We know that the product of slopes of tangent and normal is ‘–1’ as they both are perpendicular to each other. Let us assume the slope of tangent be $ {{m}_{1}} $ .
So, we get $ {{m}_{1}}\times 1=-1\Leftrightarrow {{m}_{1}}=-1 $ .
According to the problem, we are given that this normal also passes through the point $ \left( a{{t}^{2}},2at \right) $ . This means that the slope of the line passing through the points $ \left( a,2a \right) $ and $ \left( a{{t}^{2}},2at \right) $ is –1.
We know that the slope of the line passing through the points $ \left( {{x}_{1}},{{y}_{1}} \right) $ and $ \left( {{x}_{2}},{{y}_{2}} \right) $ is $ \dfrac{{{y}_{2}}-{{y}_{1}}}{{{x}_{2}}-{{x}_{1}}} $ .
So, we get $ \dfrac{a{{t}^{2}}-a}{2at-2a}=-1 $ .
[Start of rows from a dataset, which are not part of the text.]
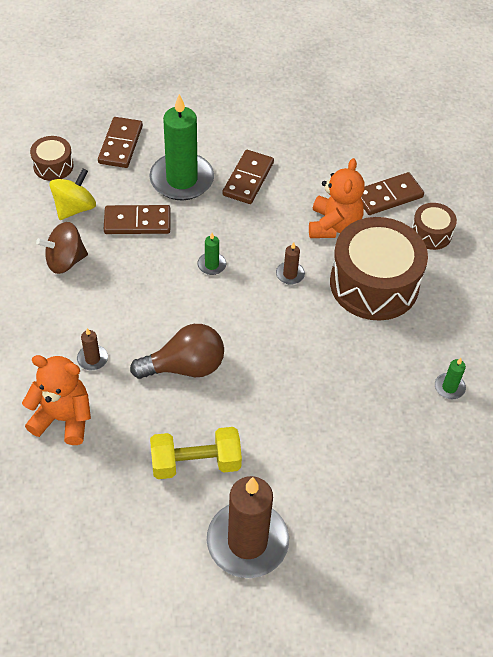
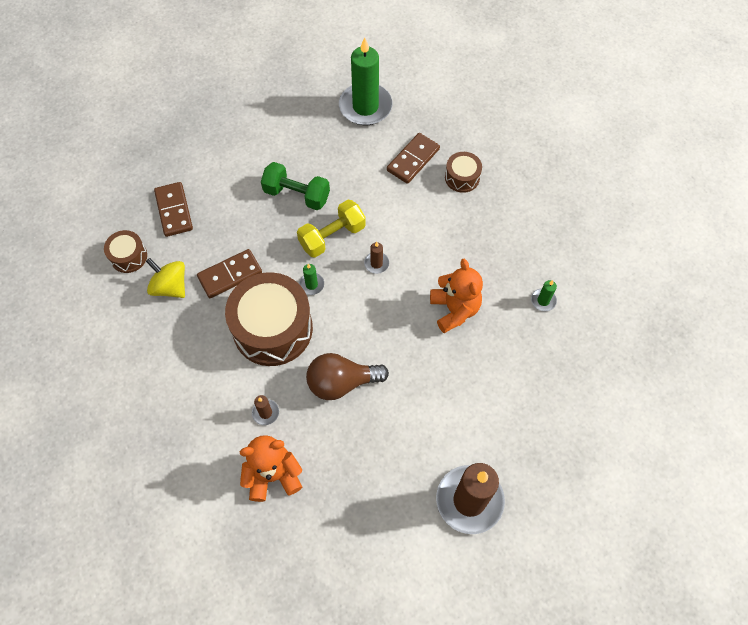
camera: 25 degrees left, 10 degrees up
(65, 261) = (191, 338): brown spinning top -> none
(75, 208) = (170, 286): yellow spinning top -> yellow spinning top turned 60 degrees counterclockwise
(182, 179) = (243, 220): green candle -> green candle (365, 107)
(185, 367) = (341, 382): brown light bulb -> brown light bulb turned 150 degrees counterclockwise
(196, 463) = (396, 458): yellow dumbbell -> yellow dumbbell (332, 236)
(248, 179) = (297, 194): brown domino -> green dumbbell
(334, 225) = (386, 205): orange teddy bear -> orange teddy bear (454, 310)
(374, 284) = (443, 241): brown drum -> brown drum (272, 328)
 $ \Rightarrow \dfrac{a\left( {{t}^{2}}-1 \right)}{2a\left( t-1 \right)}=-1 $ .
 $ \Rightarrow \dfrac{t+1}{2}=-1 $ .
 $ \Rightarrow t+1=-2 $ .
 $ \Rightarrow t=-3 $ .
So, we have found the value of the parameter as –3.
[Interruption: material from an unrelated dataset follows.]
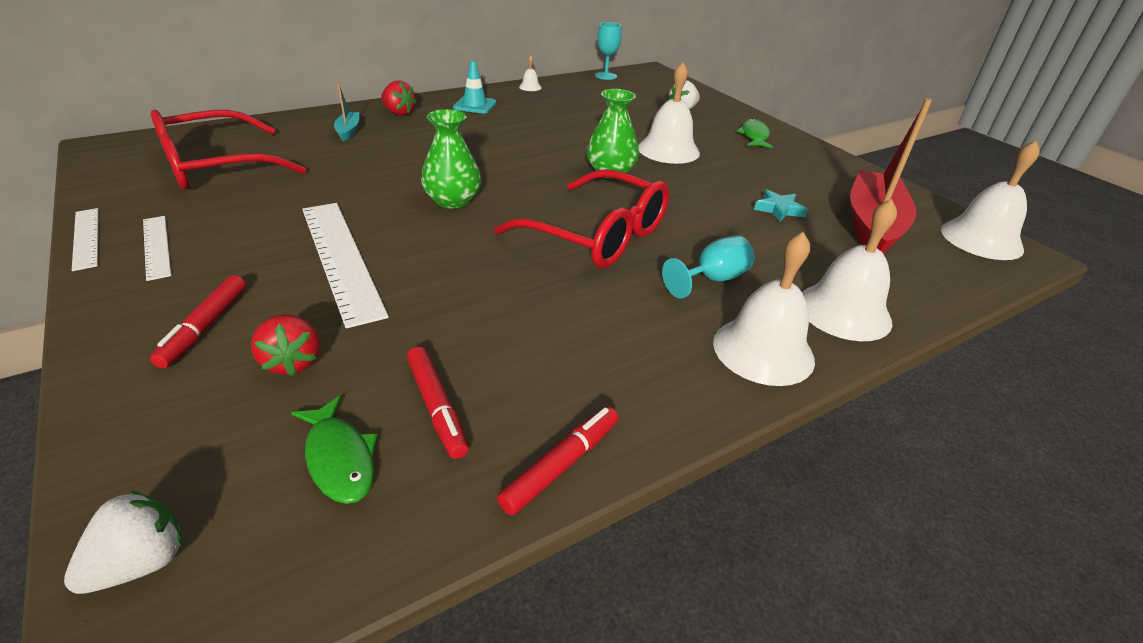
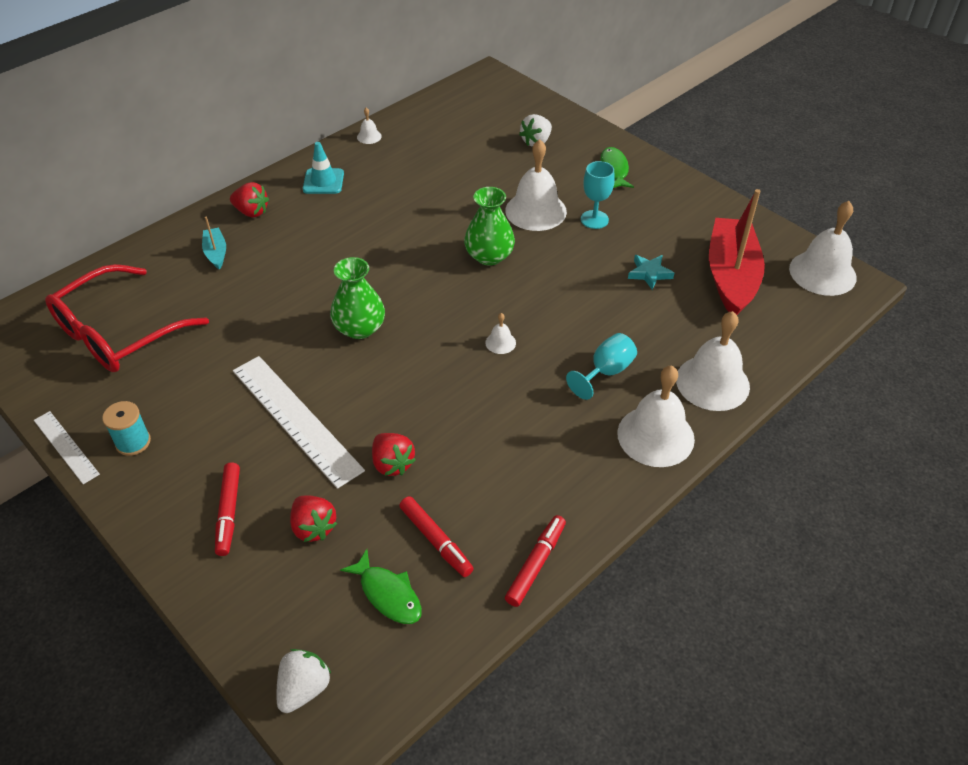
camera: 10 degrees left, 10 degrees up
(156, 246) = (133, 442): white ruler -> turquoise spool
(424, 317) = (392, 464): none -> red strawberry
(597, 235) = (500, 342): red glasses -> white bell
(606, 76) = (442, 97): turquoise goblet -> turquoise goblet (594, 219)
 $ \, therefore, $ The correct option for the given problem is (d).
Note:
We can see that the problem has a huge amount of calculation so, we need to perform each step carefully in order to avoid confusion and mistakes. We can also solve this problem by finding the equation of the normal and then finding the intersection points of normal and parabola. We can also find the equation of the tangent at the point $ \left( a{{t}^{2}},2at \right) $ . Similarly, we can expect problems to find the angle made by the points $ \left( a,2a \right) $ , $ \left( a{{t}^{2}},2at \right) $ at the vertex of the parabola.